CodeIgniter Forums
preg_match, utf-8 and accent characters - Printable Version

+- CodeIgniter Forums (https://forum.codeigniter.com)
+-- Forum: Archived Discussions (https://forum.codeigniter.com/forumdisplay.php?fid=20)
+--- Forum: Archived Development & Programming (https://forum.codeigniter.com/forumdisplay.php?fid=23)
+--- Thread: preg_match, utf-8 and accent characters (/showthread.php?tid=27185)



preg_match, utf-8 and accent characters - El Forum - 02-03-2010

[eluser]Rob Gordijn[/eluser]
Ok, a got a problem which is driving me NUTS.
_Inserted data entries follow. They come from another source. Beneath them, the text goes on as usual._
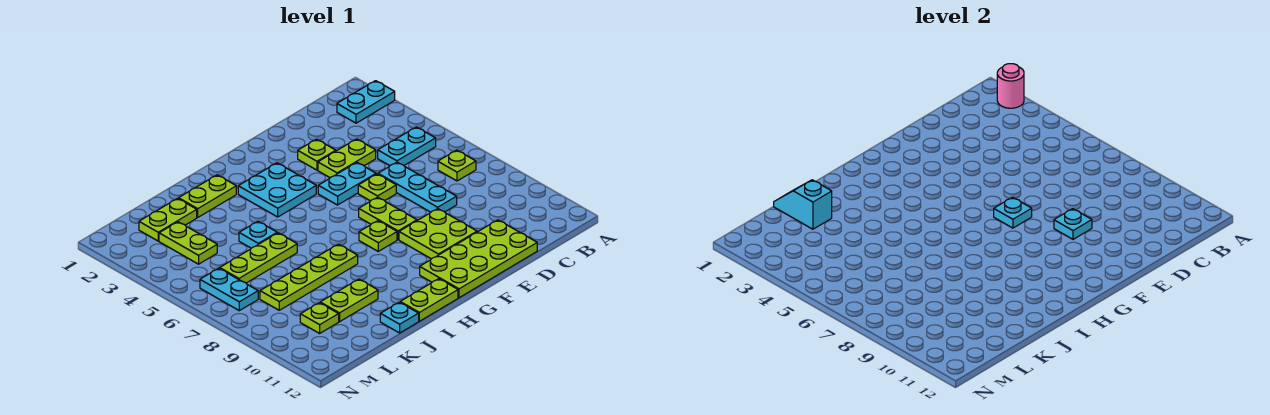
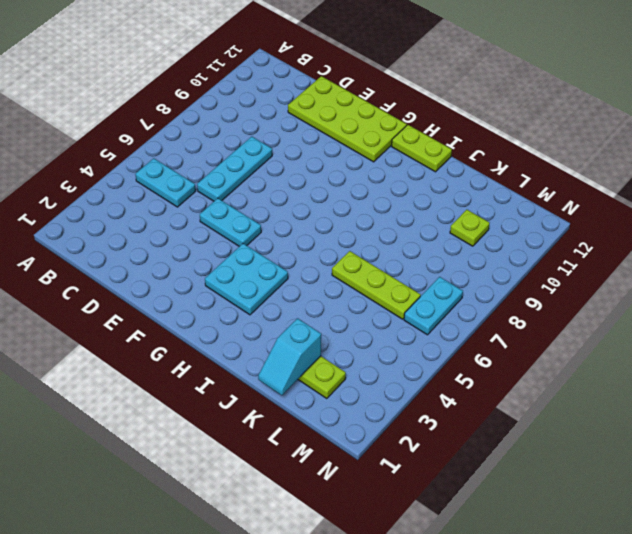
none -> cyan plate A2:B2 level 1
none -> lime plate B7 level 1
none -> lime plate D4:E4 level 1

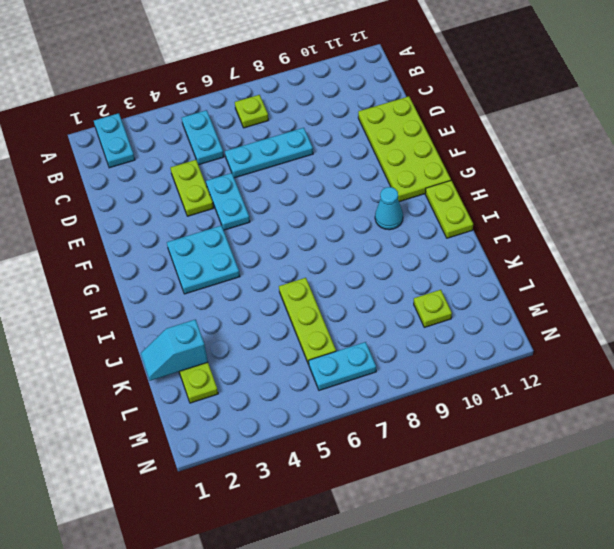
cyan cone H10 level 1 -> none
none -> lime plate E3 level 1
none -> lime plate E6 level 1
none -> lime plate E9:F10 level 1

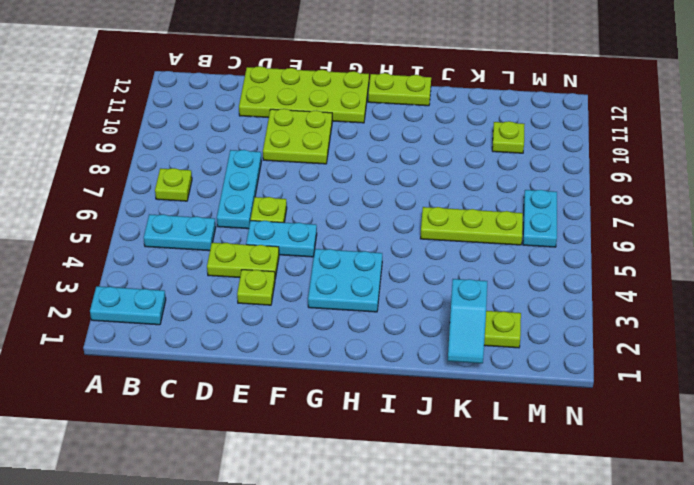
none -> lime plate F7:F8 level 1
none -> lime plate G8 level 1
none -> lime plate I2:J2 level 1

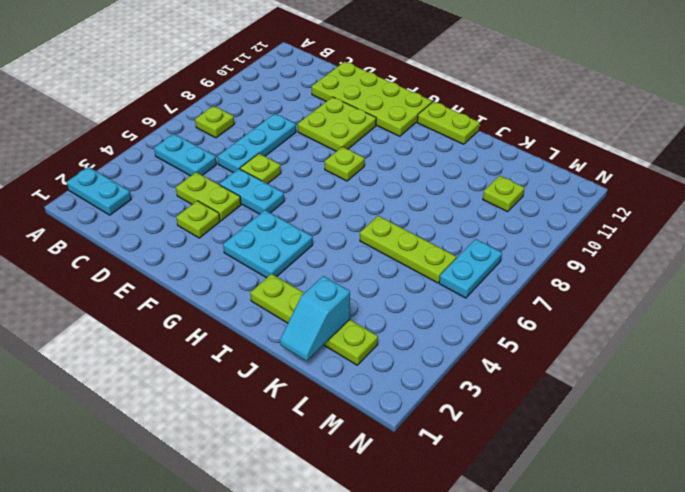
none -> lime plate F7:F8 level 1
none -> lime plate I8:L8 level 1
none -> cyan plate J5 level 1

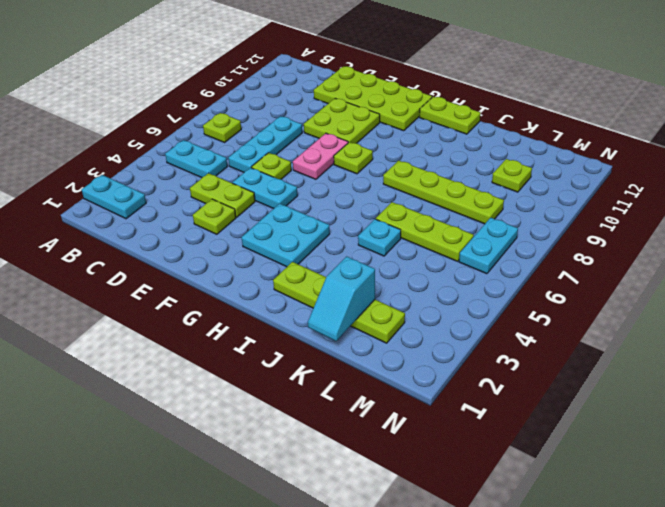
pink plate F7:F8 level 1 -> lime plate F7:F8 level 1
none -> lime plate J10:K10 level 1
none -> cyan plate J12 level 1
none -> lime plate L3:L4 level 1

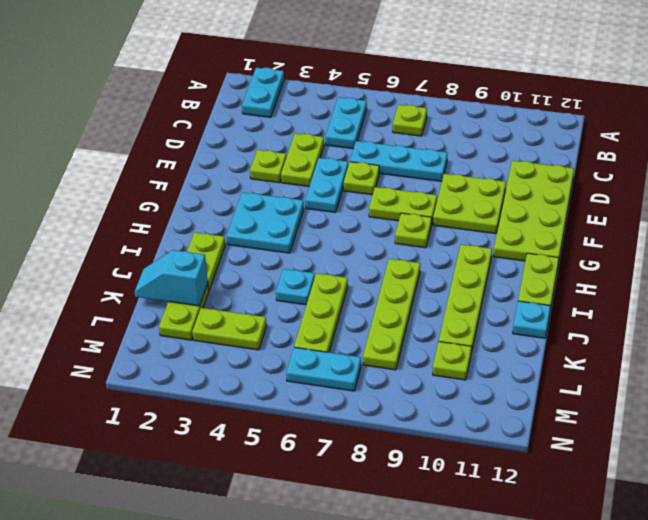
lime plate H10:K10 level 1 -> lime plate J10:K10 level 1
none -> pink round brick A2 level 2
none -> cyan plate E9 level 2
none -> cyan plate F7 level 2

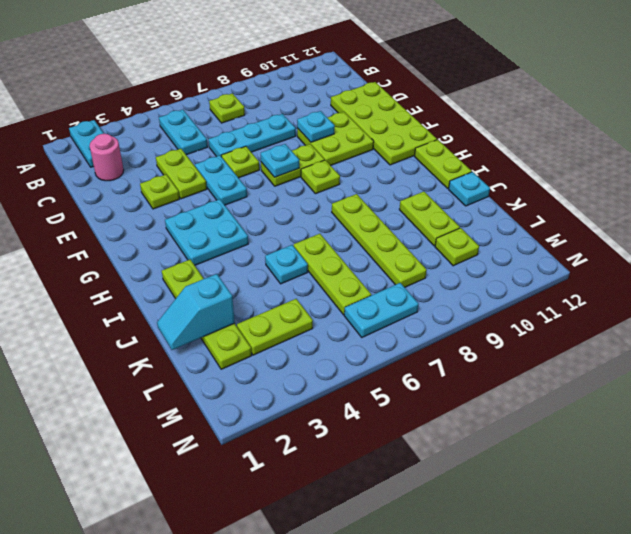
pink round brick C2 level 1 -> pink round brick A2 level 2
I need to validate some input (not via CI)
and the accent chars (like é) are causing a MAYOR headache.

Here we go:

- htaccess: AddDefaultCharset UTF-8
- doctype: 4.01 Transitional
- html-head: Content-Type utf-8
- error_reporting: E_ALL, E_STRICT

I'm use this regular expression:
Code:
$regex = '/^[ÀÁÂÃÄÅàáâãäåÒÓÔÕÖØòóôõöøÈÉÊËéèêëÇçÌÍÎÏìíîïÙÚÛÜùúûüÿÑñ]*$/';

Make an educated guess on the output of the following code.
Code:
var_dump(preg_match($regex, 'é'));
Yes, thats is 'int(1)'
Correct! so the é does match the regex.

Now, we take a pretty standard form, fill it with é and submit it.
Code:
<?php
$string = isset($_POST['string']) ? $_POST['string'] : null;
?>
<form action="test.php" method="POST" acceptcharset="utf-8">
<input type="text" name="string" value="<?php echo $string; ?>">
<input type="submit" value="gooo">
</form>
<?php
var_dump(preg_match($regex, $string));
?>
And take another aducated guess on the output.
Yes that is 'int(1)'
how cute, but it's WRONG! it actualy prints 'int(0)' so the é does not match the regex

So, without posting it works fine, but when posted things go bad.
What is bugging me? some sort of config in php? my webserver? my code itself?
TIA.


preg_match, utf-8 and accent characters - El Forum - 02-05-2010

[eluser]Rob Gordijn[/eluser]
ok, after some hours of searching, reading, testing and reading some more...
i got it Smile it was just so simple Sad

http://www.php.net/manual/en/regexp.reference.unicode.php

\p{L} does the job.

my regex is now like this:
Code:
$regex_text = "/^([\p{L}a-zA-Z0-9]*)$/i";

thanks for reading.


preg_match, utf-8 and accent characters - El Forum - 01-14-2013

[eluser]Unknown[/eluser]
Thank you, I had to create an account to say that it did the trick for me.